The Iran-Contra affair was, and remains, a great crime against the people of the United States. Congress, their elected representatives, had forbidden aid to the Nicaraguan rebels. Aid was given anyway, with a wink and a nod from a president who claimed later not to have understood what he was doing, and was paid for in large part with money diverted illegally from the proceeds of secret arms sales to a hostile nation. More laws were broken when the president's men lied to Congress. With respect to abuse of power, it was the equal of Watergate; in terms of contempt for the Constitution, it was even worse. But the subsequent congressional investigation was curiously passive and never got to the bottom of what President Reagan or Vice President Bush had known. Congressional outrage remained muted even when the administration invoked national security to force the dismissal of the more serious charges against the principal criminal defendant, former Lt. Col. Oliver North. Though seven defendants eventually were convicted or pleaded guilty, the highest-ranking was a former national security adviser, John M. Poindexter, whose conviction may yet be set aside for the same reason North's conviction is in jeopardy. And the public still does not know why the buck stopped with them. It's a question to obsess historians as well.
Given all that, it added insult to injury the other day to hear North's lawyer, Brendan Sullivan, arguing that the prosecution should just give up and let North off the hook because of an adverse procedural ruling in the Supreme Court.
The court's decision, easily misunderstood, was simply to refuse to review an appeals court order that requires the independent counsel, Lawrence Walsh, to prove that North's compelled congressional testimony was not used, even indirectly, to convict him. Walsh had taken extraordinary pains to interview and record every potential witness long before North answered his congressional subpoena.
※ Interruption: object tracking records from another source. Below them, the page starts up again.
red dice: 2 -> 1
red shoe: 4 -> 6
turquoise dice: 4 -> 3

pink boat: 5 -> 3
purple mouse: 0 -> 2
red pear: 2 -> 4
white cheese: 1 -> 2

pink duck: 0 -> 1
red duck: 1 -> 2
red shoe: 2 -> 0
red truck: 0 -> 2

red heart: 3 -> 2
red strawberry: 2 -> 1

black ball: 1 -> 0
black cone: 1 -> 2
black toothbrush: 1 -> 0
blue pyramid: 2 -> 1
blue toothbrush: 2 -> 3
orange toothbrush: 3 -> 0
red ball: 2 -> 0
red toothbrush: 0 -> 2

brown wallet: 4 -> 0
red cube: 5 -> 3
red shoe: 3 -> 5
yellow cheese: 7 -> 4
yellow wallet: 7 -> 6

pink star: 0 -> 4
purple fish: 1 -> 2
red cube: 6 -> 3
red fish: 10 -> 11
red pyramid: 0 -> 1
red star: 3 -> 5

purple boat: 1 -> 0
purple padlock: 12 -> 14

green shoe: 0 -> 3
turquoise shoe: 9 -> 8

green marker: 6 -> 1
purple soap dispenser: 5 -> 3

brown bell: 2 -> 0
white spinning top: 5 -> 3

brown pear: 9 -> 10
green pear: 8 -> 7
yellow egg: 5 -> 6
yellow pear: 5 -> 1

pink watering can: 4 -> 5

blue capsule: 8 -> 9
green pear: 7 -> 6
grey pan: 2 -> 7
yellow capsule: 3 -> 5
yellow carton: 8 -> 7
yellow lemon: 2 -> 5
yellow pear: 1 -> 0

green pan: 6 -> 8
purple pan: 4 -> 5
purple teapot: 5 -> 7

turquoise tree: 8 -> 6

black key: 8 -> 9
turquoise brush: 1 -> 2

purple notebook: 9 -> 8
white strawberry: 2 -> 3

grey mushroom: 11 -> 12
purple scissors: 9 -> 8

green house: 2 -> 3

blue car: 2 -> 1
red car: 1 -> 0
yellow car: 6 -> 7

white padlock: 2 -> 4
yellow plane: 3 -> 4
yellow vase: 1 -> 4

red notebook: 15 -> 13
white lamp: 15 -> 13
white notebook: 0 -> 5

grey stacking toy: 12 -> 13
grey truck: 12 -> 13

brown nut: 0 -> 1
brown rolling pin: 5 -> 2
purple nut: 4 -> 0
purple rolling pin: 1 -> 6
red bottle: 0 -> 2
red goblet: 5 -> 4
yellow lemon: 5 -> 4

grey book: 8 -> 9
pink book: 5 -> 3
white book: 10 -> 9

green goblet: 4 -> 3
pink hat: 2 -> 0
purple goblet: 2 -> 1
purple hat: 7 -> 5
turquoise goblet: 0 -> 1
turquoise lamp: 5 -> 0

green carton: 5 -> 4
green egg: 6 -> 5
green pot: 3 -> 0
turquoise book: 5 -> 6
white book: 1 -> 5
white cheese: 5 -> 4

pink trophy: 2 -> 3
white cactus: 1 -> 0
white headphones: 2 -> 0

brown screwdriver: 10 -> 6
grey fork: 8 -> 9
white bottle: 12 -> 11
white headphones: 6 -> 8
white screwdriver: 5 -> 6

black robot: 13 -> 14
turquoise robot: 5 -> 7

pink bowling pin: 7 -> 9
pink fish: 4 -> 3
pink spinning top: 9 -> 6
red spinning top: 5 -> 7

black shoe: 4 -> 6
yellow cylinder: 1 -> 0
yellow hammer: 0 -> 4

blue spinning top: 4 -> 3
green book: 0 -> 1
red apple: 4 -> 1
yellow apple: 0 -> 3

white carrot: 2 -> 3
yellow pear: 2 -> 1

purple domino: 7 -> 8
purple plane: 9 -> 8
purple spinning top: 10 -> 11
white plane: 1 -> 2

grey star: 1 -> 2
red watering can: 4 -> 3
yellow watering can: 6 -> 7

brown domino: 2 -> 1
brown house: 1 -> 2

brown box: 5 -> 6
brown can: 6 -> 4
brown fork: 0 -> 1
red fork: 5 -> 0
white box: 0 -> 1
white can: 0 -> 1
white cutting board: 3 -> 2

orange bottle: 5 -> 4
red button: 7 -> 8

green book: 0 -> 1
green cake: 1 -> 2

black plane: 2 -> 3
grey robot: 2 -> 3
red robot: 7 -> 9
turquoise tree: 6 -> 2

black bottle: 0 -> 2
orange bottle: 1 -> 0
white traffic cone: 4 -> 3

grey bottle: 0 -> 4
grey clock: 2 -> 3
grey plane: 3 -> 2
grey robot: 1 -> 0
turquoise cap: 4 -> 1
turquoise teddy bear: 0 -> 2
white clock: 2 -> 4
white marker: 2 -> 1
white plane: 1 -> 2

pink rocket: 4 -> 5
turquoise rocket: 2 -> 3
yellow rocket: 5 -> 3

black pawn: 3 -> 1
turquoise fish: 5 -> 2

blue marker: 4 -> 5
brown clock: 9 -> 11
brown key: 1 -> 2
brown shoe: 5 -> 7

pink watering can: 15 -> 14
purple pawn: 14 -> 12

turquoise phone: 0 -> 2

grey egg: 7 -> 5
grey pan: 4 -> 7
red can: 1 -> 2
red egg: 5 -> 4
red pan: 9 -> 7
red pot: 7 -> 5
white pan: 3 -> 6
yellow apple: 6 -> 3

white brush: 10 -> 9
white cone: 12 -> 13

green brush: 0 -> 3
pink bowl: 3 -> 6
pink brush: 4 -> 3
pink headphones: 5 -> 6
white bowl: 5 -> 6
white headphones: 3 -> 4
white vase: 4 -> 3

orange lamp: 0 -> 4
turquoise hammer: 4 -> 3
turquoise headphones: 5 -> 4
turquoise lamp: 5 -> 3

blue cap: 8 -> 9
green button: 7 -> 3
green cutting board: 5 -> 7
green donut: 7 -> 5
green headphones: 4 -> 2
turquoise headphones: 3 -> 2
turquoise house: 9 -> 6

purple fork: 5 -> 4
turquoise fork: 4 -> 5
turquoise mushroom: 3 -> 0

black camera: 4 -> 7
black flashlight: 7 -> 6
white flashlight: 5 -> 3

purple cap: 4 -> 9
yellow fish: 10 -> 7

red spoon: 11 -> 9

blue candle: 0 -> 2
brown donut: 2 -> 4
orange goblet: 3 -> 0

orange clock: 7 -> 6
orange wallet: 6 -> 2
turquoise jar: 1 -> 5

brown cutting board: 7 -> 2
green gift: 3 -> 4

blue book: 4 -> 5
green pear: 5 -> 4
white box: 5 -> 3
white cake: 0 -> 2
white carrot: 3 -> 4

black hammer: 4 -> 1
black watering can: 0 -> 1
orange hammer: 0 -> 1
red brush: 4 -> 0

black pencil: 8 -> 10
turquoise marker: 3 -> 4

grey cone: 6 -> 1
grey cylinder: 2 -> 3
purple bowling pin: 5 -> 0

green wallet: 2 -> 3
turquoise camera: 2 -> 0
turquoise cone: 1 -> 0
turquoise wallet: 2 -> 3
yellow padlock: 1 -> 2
He is now obliged to review the trial testimony line by line and prove to a judge's satisfaction that nothing North himself said to Congress had altered the testimony against him. Either that, or drop the case.
Sullivan, contending that "any reasonable prosecutor would determine that enough is enough," says it is "outrageous" that Walsh refuses to quit. As the New York Times has observed, "the final outrage, not to be obscured by clever lawyering, is to hear a lecture on zeal from Oliver North's lawyer."
It is perfectly appropriate for the courts to show such exacting concern for the 5th Amendment, even if they more often overlook it with respect to ordinary crimes charged against people who never had the good fortune to be photographed with chestfuls of medals. It is just as appropriate for Walsh to try to prove that North was convicted fairly. What little justice the American people have received from Iran-Contra would be even more diminished if the prosecutor were now to concede North's case on what amounts to a tortuously strained technicality. How long should Walsh keep at it? As long as necessary.